The Pioneer H8S microcontroller comes with fully programmable 128K FLASH and 32K dynamic RAM included in its Hitachi 18 MHz H8S/2357 microprocessor. An additional 512K of dynamic RAM or FLASH-ROM is available as optional equipment. But we don't recommend that you start learning H8S programming. Rather, the robot comes to you installed with the latest AROS robotics server software.

In conjunction with client software, such as ARIA or Saphira, running on an onboard or other user-supplied computer, AROS lets you take advantage of modern client-server and robot-control technologies to perform advanced robot tasks.

Most users run their ActivMedia robot in server mode, because it gives them quick, easy access to its robotics functionality while working with high-level software on a familiar host computer.

Maintenance and Standalone Modes

For experiments in microcontroller-level operation of your robot’s functions, you may reprogram the onboard FLASH for direct and standalone operation of your ActivMedia robot. We supply the means to download, but not the microcontroller's programming software, for you to work in standalone mode.

The utilities we provide for you to reprogram the H8S-based controller's FLASH also may be used to update and upgrade your robot’s AROS. In a special Maintenance Mode, you also adjust your robot’s operating parameters that AROS uses as default values on startup or reset. See Chapter 7, Updating & Reconfiguring AROS, for much more detail.

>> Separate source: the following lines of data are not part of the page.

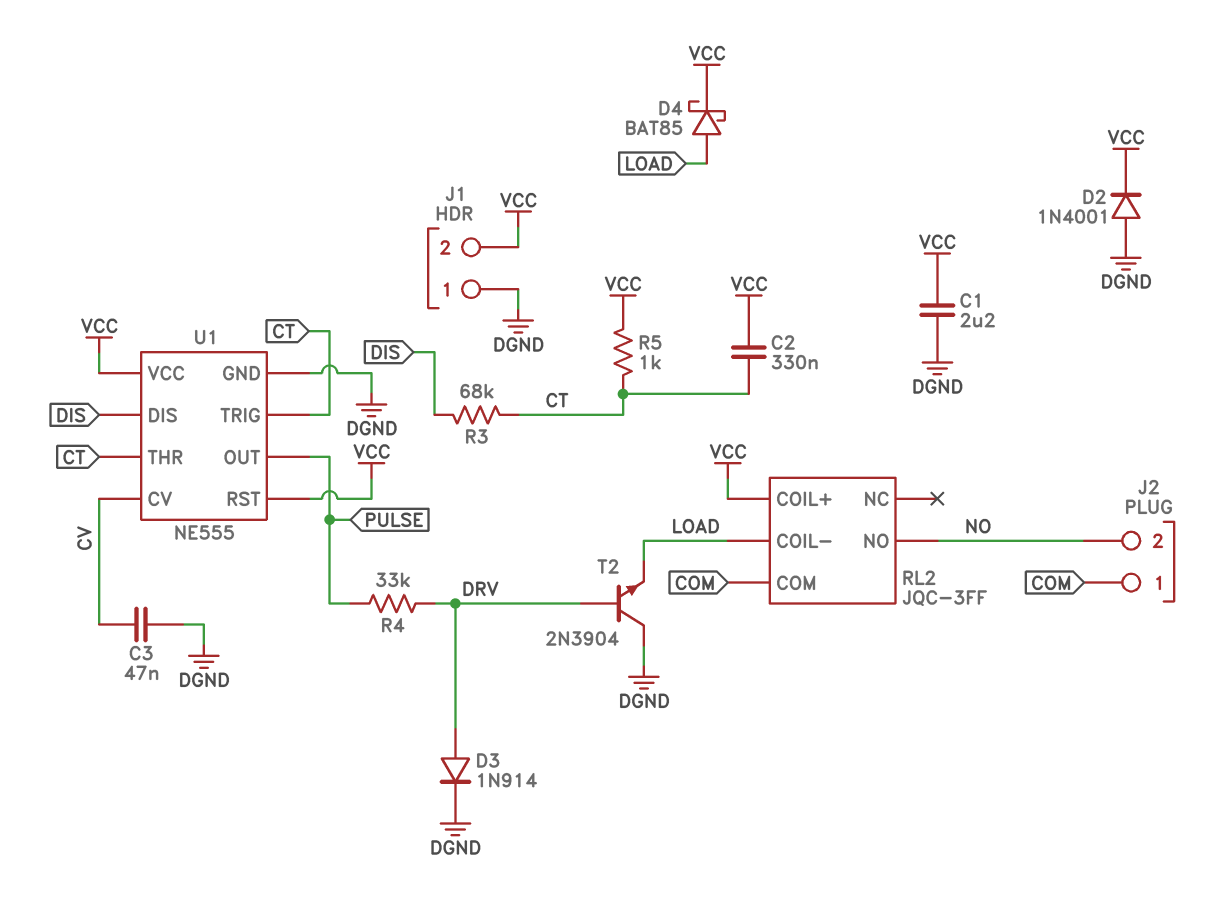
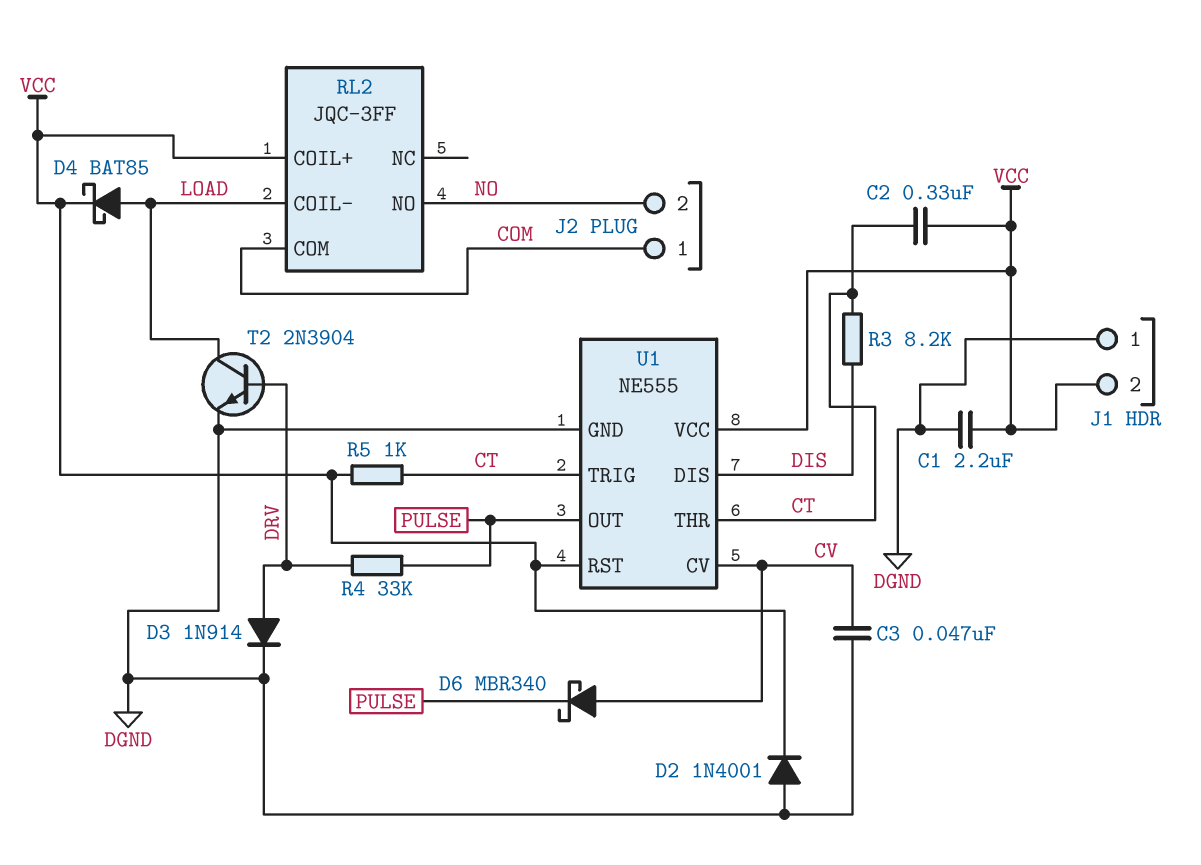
D6: none -> schottky MBR340 (A CV, K PULSE)
R3: 68k (CT, DIS) -> 8.2k (CT, DIS)
T2: NPN 2N3904 (B DRV, C DGND, E LOAD) -> NPN 2N3904 (B DRV, C LOAD, E DGND)

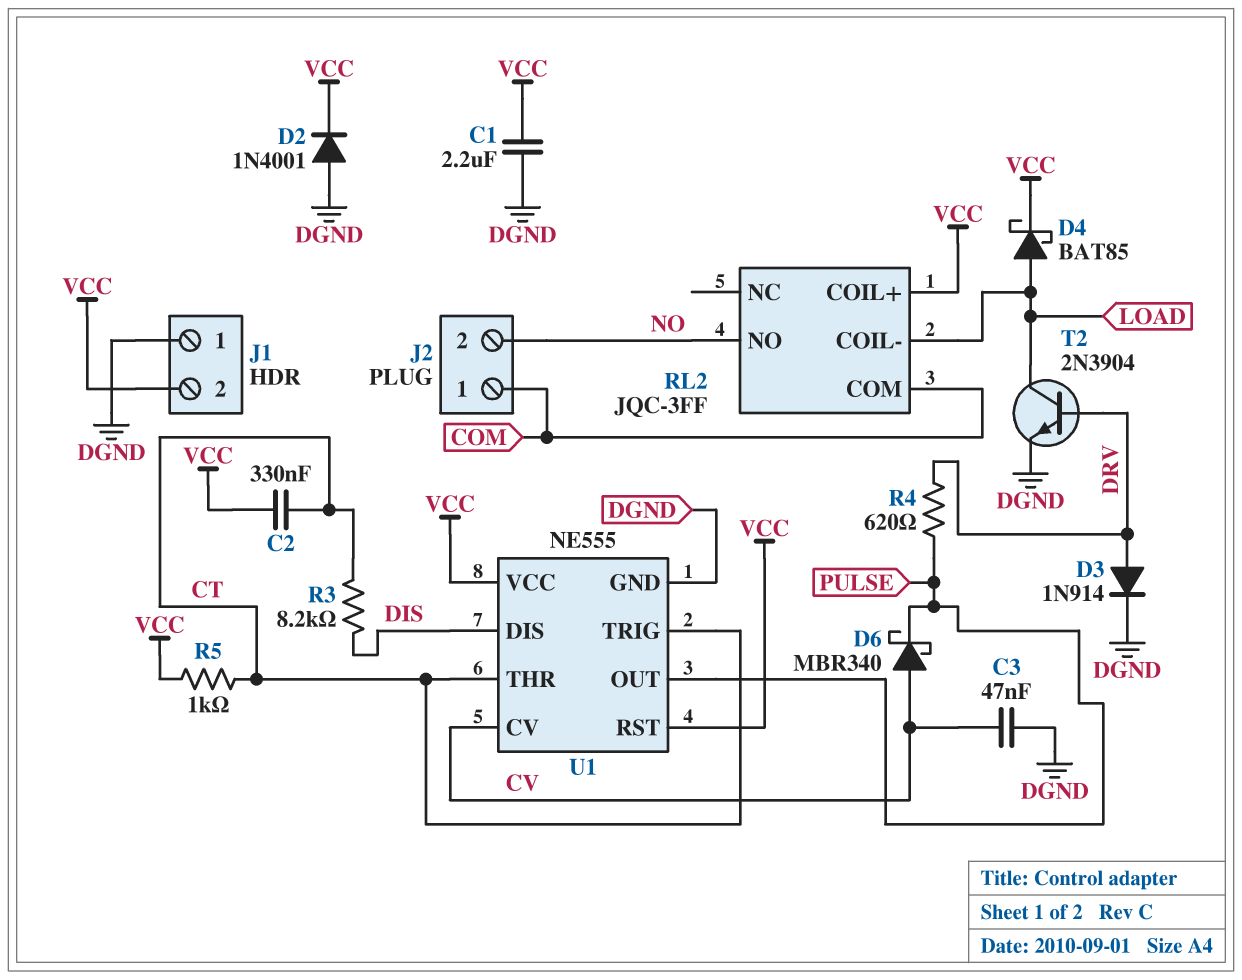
R4: 33k (DRV, PULSE) -> 620 (DRV, PULSE)

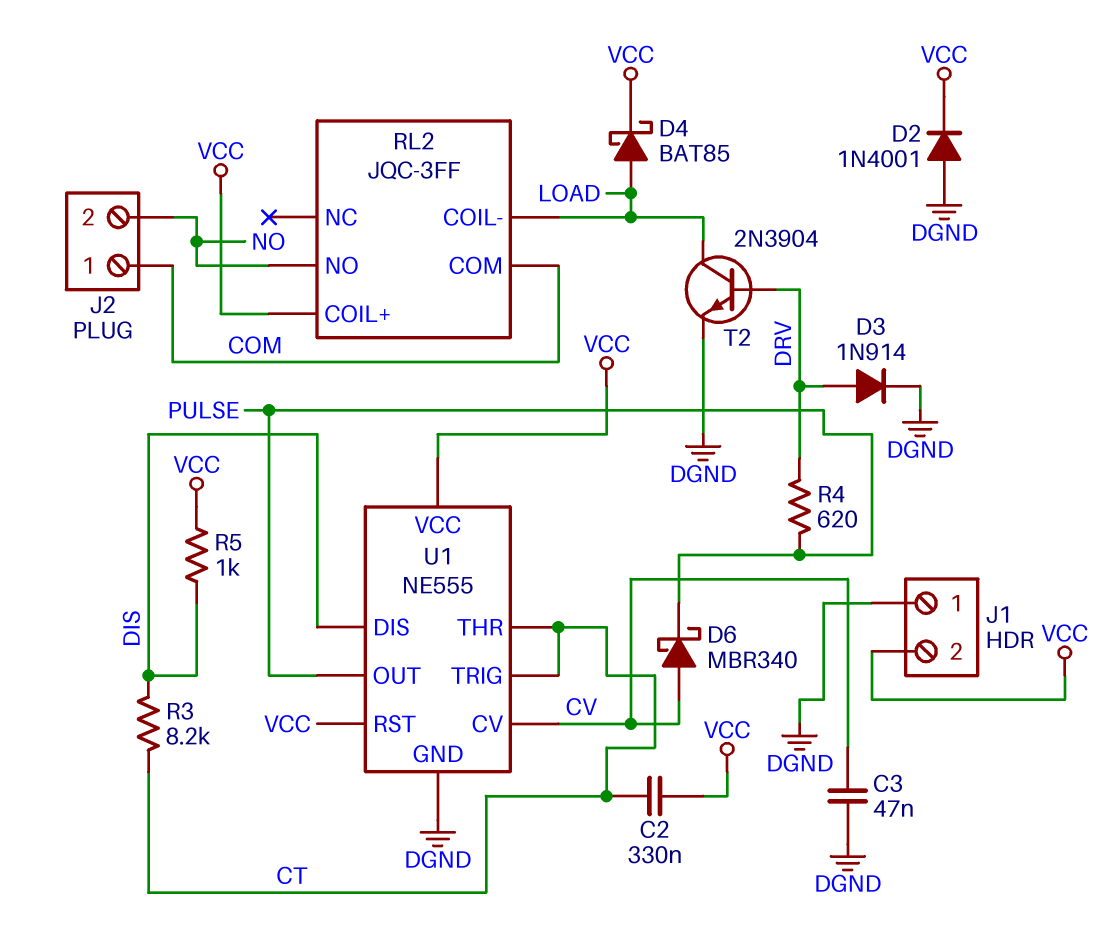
C1: 2.2uF (DGND, VCC) -> none
R5: 1k (CT, VCC) -> 1k (DIS, VCC)

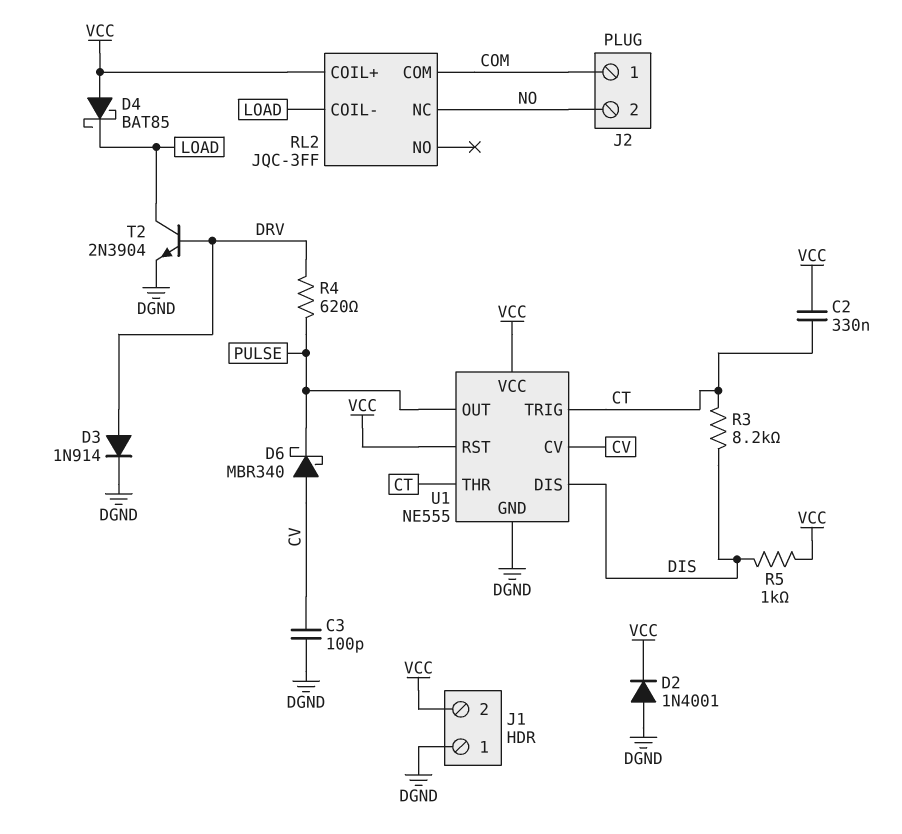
C3: 47nF (CV, DGND) -> 100pF (CV, DGND)
D4: schottky BAT85 (A LOAD, K VCC) -> schottky BAT85 (A VCC, K LOAD)
RL2 pin NC: none -> NO
RL2 pin NO: NO -> none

We typically provide the maintenance utilities and AROS upgrades free for download from our website, so be sure to sign up for the pioneer-users email newslist. That's where we notify our customers of the upgrades, as well as where we provide access to ActivMedia robot users worldwide.

Joydrive and Self Test Modes

Finally, we provide onboard software and controller hardware that lets you drive the robot from a tethered joystick when not otherwise connected with a controlling client. And we provide some self-test programs that exercise your robot’s hardware and software. We examine these modes in some detail in Chapter 5, Joydrive and Self-Tests.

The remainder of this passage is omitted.